Sofern juristisch machbar, sollte vor dem Wegfall eines Kulturstandortes eine einjährige Sperrfrist greifen, um Stadt und Bürgerschaft die Chance zu geben, eine Möglichkeit der Fortführung zu finden.
6.
Wir haben vor der Sommerpause bei unseren UnterstützerInnen eine Umfrage durchgeführt, wie sie sich die Entwicklung der Konstanzer Altstadt vorstellen. Neben der Sicherung der Kulturstandorte tauchten in den Antworten mit Abstand am häufigsten auf
► der Wunsch nach „mehr Grün“, nach stillen/verkehrsberuhigten Ecken oder Cafés und dergleichen;
► der Wunsch nach möglichst vielen individuellen, „schicken“ Geschäften und nach Zurückdrängung der uniformen Filialisten.

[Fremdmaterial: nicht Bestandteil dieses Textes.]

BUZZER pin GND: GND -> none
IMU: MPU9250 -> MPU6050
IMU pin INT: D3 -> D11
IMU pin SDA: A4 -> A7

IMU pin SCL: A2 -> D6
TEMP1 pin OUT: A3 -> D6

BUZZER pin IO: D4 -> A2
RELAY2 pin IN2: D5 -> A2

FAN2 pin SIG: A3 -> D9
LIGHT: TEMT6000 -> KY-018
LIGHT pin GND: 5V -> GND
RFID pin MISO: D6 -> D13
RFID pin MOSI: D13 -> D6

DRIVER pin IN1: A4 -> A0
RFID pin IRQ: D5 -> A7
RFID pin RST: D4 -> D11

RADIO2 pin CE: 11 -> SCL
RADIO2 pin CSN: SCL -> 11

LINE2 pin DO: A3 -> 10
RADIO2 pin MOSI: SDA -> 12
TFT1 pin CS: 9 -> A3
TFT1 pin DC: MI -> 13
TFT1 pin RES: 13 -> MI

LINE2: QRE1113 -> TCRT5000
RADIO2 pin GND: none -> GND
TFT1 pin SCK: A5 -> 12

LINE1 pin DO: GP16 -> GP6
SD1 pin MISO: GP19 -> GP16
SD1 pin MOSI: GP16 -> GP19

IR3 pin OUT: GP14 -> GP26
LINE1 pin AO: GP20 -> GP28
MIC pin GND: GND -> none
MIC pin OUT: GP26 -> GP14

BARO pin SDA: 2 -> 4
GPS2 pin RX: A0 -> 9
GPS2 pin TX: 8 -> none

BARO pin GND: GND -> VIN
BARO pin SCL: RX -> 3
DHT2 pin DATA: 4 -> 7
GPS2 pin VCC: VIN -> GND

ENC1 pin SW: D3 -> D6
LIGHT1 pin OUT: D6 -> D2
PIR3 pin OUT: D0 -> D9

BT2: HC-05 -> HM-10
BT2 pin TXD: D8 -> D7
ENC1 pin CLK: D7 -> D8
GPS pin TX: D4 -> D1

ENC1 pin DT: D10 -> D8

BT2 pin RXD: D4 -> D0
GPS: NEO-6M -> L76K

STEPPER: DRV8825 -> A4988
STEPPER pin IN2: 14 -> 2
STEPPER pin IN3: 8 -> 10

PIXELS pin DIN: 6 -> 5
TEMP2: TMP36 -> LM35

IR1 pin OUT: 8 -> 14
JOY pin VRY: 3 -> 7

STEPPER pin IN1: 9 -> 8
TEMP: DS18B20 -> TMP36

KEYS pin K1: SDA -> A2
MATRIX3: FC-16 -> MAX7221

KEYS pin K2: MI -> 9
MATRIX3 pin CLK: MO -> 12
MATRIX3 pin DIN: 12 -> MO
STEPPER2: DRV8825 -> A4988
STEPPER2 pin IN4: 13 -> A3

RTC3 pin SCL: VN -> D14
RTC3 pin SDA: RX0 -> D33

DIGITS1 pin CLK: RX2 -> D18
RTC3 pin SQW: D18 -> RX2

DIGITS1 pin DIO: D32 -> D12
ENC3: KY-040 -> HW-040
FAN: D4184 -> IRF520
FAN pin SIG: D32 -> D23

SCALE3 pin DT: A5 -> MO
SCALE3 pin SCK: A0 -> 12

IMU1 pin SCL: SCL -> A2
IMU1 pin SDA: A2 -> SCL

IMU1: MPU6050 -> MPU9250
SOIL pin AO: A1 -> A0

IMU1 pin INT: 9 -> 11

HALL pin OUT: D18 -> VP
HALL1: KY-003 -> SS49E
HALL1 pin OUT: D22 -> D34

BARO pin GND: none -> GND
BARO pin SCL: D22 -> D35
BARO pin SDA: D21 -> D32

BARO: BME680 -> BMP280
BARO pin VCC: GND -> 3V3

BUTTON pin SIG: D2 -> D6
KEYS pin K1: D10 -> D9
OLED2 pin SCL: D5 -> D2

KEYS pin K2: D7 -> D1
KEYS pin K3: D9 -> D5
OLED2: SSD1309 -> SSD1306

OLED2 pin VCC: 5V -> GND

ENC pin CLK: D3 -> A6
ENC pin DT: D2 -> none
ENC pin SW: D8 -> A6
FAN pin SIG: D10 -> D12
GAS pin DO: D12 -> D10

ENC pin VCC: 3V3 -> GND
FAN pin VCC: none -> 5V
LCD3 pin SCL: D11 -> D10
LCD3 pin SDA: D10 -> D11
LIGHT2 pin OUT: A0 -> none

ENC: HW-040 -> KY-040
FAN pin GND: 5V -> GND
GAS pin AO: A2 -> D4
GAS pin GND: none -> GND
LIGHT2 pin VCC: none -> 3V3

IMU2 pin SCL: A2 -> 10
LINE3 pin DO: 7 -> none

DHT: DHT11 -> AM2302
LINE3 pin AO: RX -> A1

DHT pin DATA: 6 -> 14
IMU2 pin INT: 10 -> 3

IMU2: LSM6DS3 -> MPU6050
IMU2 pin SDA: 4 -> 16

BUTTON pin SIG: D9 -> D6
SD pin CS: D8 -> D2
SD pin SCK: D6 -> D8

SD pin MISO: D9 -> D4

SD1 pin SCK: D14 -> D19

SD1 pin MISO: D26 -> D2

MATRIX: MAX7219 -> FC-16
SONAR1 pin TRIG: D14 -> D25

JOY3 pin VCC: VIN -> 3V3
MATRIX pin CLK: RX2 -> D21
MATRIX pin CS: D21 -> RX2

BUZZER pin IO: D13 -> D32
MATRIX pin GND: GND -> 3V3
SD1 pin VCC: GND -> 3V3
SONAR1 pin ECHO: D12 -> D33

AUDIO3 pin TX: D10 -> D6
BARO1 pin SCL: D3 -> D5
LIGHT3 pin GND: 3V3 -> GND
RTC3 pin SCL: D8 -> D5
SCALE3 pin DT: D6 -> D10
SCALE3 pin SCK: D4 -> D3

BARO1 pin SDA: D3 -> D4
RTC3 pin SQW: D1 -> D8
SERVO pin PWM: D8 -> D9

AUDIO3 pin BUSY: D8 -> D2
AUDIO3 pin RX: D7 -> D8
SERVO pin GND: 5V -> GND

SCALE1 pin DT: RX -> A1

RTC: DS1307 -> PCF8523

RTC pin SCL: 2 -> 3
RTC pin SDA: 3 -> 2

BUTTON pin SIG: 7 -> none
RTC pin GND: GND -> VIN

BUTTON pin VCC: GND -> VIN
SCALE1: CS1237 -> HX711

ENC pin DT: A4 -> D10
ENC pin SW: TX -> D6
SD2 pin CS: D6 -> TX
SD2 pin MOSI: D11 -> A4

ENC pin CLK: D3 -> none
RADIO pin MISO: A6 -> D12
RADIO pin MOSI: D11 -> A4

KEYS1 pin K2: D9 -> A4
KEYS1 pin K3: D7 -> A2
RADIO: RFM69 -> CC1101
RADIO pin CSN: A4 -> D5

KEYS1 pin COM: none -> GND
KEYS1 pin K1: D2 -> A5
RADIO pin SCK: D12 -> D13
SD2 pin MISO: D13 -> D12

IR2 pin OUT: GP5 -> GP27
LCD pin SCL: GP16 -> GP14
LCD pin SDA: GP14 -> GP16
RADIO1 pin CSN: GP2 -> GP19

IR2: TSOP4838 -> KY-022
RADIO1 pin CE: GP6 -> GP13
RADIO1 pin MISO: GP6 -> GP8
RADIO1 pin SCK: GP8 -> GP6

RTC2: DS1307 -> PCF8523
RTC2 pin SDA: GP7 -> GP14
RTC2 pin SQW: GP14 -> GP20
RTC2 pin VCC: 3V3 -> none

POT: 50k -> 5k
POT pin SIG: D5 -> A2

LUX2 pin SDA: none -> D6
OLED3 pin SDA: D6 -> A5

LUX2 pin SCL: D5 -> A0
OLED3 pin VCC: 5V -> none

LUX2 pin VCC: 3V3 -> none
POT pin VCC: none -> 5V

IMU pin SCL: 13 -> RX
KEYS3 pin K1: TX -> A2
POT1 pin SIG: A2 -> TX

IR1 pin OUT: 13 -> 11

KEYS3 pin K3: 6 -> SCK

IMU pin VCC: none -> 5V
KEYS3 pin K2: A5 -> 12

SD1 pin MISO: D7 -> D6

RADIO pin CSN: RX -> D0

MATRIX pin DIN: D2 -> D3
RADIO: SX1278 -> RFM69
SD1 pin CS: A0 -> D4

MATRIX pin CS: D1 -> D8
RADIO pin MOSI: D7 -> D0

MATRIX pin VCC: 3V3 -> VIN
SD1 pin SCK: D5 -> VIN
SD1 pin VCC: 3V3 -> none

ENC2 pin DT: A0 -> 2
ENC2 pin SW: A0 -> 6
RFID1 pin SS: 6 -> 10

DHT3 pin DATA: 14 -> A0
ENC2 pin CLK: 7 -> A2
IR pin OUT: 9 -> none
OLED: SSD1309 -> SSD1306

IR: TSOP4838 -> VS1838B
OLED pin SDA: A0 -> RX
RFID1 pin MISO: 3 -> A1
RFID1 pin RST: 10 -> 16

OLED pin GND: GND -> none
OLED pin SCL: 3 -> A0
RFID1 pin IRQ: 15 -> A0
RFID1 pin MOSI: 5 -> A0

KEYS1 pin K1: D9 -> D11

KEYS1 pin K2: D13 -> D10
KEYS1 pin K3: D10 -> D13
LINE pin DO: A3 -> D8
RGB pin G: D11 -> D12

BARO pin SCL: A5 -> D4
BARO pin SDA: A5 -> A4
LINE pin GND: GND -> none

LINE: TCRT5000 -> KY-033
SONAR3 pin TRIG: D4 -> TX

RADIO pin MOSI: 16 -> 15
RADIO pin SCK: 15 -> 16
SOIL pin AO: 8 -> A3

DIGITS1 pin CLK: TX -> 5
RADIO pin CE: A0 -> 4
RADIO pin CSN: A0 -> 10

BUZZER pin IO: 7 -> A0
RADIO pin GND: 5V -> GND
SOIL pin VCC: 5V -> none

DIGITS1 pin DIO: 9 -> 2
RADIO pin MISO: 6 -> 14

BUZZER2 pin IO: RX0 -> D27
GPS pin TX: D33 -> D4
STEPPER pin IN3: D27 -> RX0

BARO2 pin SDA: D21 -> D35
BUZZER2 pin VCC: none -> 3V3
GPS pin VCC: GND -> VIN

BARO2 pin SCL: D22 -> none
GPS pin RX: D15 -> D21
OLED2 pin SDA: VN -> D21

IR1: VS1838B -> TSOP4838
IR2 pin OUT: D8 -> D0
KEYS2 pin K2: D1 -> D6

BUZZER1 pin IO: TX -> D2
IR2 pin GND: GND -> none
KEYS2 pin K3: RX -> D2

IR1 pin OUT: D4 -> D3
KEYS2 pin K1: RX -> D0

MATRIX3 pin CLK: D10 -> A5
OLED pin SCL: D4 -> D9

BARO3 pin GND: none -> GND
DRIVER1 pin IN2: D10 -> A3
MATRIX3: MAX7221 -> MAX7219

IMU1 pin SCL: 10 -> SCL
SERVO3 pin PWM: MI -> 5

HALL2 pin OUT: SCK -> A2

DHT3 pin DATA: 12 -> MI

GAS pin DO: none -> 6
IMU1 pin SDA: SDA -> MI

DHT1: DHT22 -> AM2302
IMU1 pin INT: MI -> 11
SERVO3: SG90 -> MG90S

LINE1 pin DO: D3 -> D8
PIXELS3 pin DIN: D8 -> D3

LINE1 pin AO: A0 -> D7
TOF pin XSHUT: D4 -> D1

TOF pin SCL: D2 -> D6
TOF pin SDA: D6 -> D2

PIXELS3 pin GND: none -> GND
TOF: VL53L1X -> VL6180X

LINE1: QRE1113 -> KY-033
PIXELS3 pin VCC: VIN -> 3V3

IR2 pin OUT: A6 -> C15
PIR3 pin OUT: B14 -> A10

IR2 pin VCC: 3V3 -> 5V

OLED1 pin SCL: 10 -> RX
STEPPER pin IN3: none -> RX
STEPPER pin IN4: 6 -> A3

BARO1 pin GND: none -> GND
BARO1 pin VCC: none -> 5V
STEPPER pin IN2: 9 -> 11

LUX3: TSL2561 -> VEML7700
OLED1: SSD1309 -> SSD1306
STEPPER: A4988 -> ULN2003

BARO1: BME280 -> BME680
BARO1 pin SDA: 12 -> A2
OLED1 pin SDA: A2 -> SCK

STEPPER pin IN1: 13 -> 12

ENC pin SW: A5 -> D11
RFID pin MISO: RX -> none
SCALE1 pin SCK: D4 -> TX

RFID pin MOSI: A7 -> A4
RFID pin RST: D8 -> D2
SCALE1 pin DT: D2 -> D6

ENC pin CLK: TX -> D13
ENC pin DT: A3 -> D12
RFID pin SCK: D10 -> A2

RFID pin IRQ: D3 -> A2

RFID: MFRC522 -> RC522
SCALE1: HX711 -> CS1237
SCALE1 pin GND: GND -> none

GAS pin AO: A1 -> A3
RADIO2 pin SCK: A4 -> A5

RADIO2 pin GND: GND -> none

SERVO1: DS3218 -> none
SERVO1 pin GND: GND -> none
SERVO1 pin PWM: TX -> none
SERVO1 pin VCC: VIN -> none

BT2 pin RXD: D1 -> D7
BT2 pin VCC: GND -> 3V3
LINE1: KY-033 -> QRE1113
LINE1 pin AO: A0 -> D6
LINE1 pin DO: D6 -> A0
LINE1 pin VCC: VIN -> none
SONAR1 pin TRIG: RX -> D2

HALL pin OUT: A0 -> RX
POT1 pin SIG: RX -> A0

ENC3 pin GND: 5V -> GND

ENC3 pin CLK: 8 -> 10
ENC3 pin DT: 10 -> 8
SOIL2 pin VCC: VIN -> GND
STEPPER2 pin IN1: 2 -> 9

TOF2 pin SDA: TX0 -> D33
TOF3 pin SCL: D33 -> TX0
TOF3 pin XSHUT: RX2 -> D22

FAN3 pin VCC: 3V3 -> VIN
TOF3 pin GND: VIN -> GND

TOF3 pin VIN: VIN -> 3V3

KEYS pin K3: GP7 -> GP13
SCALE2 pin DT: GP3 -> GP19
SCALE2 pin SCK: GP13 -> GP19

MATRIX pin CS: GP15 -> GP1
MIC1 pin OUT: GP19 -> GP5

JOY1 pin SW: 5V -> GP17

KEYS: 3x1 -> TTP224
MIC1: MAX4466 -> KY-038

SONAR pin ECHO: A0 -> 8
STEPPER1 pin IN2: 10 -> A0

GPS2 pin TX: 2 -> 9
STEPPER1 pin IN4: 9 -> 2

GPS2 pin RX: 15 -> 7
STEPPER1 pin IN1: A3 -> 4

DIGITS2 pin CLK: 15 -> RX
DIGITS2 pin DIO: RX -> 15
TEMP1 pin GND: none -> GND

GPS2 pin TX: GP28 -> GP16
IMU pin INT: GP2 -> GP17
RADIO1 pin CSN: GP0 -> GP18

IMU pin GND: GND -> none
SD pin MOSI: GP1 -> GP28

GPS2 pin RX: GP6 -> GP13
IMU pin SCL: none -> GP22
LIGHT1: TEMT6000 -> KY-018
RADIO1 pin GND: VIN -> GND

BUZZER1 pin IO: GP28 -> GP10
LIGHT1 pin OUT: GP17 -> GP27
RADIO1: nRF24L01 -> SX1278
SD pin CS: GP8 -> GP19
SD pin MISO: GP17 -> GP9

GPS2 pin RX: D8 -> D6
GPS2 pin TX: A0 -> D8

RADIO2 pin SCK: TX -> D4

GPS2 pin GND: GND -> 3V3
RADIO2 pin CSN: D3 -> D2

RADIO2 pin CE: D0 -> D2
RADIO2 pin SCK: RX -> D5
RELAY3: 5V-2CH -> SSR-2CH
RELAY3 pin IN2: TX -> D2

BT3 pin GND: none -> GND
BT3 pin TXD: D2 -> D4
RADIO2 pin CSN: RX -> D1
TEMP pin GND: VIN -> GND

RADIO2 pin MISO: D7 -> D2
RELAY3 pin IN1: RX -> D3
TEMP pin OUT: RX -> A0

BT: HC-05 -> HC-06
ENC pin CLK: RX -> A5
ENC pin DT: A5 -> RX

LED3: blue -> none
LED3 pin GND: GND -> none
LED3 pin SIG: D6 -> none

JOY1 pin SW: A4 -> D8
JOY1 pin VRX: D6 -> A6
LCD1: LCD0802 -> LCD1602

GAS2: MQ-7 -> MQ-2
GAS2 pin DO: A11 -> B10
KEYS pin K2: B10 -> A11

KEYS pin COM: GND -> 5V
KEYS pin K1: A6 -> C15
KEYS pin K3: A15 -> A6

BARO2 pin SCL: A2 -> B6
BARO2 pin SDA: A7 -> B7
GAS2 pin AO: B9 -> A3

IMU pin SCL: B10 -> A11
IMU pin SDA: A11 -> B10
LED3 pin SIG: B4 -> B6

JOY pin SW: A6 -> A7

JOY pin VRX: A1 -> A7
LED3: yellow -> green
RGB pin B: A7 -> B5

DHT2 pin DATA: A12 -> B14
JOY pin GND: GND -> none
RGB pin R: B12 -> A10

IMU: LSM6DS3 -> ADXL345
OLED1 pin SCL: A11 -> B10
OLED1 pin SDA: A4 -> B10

Diese Ziele zu verfolgen, ist nicht Sache einer Kultur- und im spezielleren Sinne einer Kino-Initiative. Wir möchten aber dieses Meinungsbild zu Gehör gebracht haben.
Im Auftrag der BI
Eugen Kurz
Kunsthaus am Zoll, „Kreuzlinger Tor“, im heutigen Niemandsland, ist in der Theorie ein interessantes Projekt! Dazu muss man aber wissen: 400 Meter weiter südlich, beim Helvetiaplatz, an der Kreuzlinger „Meile“ (die derzeit leider nicht „floriert“), ist im Bereich einer ehemaligen Molkerei ebenso ein Projekt vorgesehen, das mit „Kultur “ umschrieben werden kann – Stichwort: „Alti Molki“ (Veranstaltungen, Begegnung, Museum, Ausstellungen, Ateliers, usw.). Auch hier soll vieles integriert werden, was „Kultur“ fördern soll. Allerdings wird darüber schon jahrelang gesprochen, ohne dass Konkretes vorgelegt werden kann. Immerhin ist dort schon mal eine zeitgenössische Galerie angesiedelt. Dass etwas „Grenzüberschreitendes“ besser funktioniert, ist unsicher. Beim Konstanzer Zeltfestival hat der Kreuzlinger Gemeinderat durch eine Intervention der „rechten Seite“ bekanntlich das Handtuch geworfen. Und das Dilemma mit der ehemals gemeinsamen „Bodenseearena“ ist ebenso sattsam bekannt. Wenn es nun ausgerechnet am einsamen Zoll anders gehen sollte, wäre das ja vortrefflich. Was allerdings grenzüberschreitend bestens funktioniert: das gemeinsame Oktoberfest! Ist allerdings eine andere Welt. Oder doch auch ein Stück „Kultur“ – mit Lederhosen und Dirndl und alpenländischer Musik am Bodenseeufer? Oder dann doch lieber „Horstclub“ an der Kirchstrasse? Eine ganz andere Dimension, die kulturell grenzüberschreitend – im Wortsinn – ebenso erfolgreich funktioniert.
Da sind sie die guten Ideeen!
Ein wirkliches kreatives Panorama mit 360 Grad Perspektive.
Da Herr Dr. Osner das Interview mit Herrn Wolfsperger abgesagt hat, ist damit vielleicht ein „Zeitfenster“ bei ihm entstanden, in dem er die genannten BürgerInnenwünsche zur Kenntnis nehmen kann.
Der Gemeinderat kann mit Chuzpe zeigen wieviel mit Entschlossenheit, Umsicht, bürgernaher Zukunftsorientierung und Nachhaltigkeit in dieser Stadt neben, trotz all dem Konsumismus möglich ist.